No início de maio, Cida Gonçalves, Ministra das Mulheres, apresentou na Comissão de Defesa dos Direitos Humanos os programas do governo para o combate à desigualdade estrutural de gênero. Na ocasião, a ativista pontuou que combater o discurso de ódio é essencial para o enfrentamento da violência contra as mulheres, principalmente no ambiente virtual.
Uma das estratégias apresentadas pelo ministério para a redução dos números inquietantes inclui retirar a monetização dos canais misóginos com o objetivo de impedir que essas comunidades lucrem em cima dos crimes contra a vida das cidadãs brasileiras. “Nós precisamos evitar a monetização do ódio contra as mulheres.
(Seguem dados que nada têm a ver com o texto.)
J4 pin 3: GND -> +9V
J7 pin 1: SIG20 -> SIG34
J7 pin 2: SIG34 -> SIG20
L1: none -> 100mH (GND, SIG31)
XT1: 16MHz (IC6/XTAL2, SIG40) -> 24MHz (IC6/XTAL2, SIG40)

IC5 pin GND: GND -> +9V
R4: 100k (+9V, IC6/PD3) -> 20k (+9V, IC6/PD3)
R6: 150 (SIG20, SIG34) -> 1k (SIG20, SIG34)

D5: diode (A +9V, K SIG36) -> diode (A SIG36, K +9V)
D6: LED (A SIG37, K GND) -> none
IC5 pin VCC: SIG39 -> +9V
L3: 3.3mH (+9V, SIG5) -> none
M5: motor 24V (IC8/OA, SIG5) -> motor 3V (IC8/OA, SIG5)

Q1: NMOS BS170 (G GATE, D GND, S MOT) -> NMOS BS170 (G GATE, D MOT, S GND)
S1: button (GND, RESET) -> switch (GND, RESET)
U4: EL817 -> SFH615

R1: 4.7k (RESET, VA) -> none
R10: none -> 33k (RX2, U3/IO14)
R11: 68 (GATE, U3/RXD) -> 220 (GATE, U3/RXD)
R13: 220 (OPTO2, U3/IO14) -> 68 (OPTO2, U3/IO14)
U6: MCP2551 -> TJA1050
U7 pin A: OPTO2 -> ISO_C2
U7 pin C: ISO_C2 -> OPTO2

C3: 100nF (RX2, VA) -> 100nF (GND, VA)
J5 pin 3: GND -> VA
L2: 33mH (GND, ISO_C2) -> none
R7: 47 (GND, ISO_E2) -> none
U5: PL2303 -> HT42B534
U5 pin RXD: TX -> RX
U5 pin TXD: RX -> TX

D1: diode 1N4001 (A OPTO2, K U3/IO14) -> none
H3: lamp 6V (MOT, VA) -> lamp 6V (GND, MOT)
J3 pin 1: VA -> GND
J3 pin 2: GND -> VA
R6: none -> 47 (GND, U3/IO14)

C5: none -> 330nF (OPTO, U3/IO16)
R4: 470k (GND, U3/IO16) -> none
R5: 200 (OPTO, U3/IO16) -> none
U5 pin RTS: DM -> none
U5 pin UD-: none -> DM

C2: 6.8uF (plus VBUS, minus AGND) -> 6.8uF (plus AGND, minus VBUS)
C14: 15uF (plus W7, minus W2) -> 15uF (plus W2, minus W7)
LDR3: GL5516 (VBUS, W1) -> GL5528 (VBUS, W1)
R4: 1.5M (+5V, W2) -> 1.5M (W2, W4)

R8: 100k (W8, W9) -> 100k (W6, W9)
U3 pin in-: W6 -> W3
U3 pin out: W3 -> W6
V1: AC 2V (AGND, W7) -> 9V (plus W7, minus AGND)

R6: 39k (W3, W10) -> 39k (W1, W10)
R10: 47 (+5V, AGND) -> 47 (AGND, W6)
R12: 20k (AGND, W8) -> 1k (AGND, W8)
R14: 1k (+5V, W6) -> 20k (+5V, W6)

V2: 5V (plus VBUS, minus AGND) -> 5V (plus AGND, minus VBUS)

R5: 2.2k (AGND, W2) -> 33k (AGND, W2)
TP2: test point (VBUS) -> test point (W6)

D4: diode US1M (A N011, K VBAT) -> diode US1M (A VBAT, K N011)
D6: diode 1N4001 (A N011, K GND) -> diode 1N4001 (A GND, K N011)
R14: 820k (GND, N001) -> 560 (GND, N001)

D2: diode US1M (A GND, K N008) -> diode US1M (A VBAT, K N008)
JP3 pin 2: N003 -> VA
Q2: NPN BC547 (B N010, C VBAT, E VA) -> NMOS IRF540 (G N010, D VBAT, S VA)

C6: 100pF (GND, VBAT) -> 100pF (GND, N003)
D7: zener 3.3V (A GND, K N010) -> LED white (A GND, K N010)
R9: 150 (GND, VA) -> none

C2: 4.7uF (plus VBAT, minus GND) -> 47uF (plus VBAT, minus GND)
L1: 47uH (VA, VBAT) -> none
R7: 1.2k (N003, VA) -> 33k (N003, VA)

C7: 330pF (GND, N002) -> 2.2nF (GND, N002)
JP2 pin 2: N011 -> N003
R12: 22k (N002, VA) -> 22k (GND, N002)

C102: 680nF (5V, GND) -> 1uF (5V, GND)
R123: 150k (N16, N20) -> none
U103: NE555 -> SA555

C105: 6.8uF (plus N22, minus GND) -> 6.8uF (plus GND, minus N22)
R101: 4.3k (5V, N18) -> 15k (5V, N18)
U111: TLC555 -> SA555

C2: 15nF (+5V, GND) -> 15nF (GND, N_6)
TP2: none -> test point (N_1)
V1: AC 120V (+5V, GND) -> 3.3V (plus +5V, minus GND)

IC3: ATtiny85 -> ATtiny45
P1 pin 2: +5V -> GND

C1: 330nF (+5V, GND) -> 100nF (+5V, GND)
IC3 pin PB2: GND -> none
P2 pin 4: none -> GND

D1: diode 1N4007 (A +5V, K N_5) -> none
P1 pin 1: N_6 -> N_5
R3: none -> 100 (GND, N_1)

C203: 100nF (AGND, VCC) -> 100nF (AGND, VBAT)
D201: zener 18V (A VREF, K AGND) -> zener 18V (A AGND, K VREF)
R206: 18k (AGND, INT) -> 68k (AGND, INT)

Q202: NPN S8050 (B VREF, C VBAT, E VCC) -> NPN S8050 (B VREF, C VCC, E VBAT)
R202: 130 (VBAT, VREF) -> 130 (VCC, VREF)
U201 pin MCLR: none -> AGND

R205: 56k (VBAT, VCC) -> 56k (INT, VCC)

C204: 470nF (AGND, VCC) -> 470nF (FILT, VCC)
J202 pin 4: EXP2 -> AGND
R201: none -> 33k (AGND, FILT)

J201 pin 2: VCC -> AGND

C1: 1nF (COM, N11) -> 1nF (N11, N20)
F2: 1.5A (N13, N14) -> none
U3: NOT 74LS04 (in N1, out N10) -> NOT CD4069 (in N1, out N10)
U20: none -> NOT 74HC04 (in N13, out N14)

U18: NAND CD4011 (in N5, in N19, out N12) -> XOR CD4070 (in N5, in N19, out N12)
Eles não podem lucrar em cima de cada mulher morta, eles não podem lucrar em cima de cada violação sexual que meninas e mulheres estão sofrendo. Nós precisamos pensar, deputadas, em uma legislação que não permita isso”, enfatizou a ministra.
O espaço online tem se mostrado bastante hostil para grupos minorizados, dentre eles, as mulheres. A ascensão de grupos de ódio e a vulnerabilidade dos núcleos minoritários na internet são um dos principais motivos de preocupação dos movimentos e entidades que buscam a garantia dos direitos humanos, inclusive, quando se trata da luta pela vida das cidadãs brasileiras. Segundo o Governo, já foram detectadas 100 contas de perfis sociais no país – 80 canais de Youtube e 20 perfis no Tik Tok – voltadas para conteúdos misóginos e machistas que somam mais de oito milhões de seguidores e em torno de meio bilhão de visualizações.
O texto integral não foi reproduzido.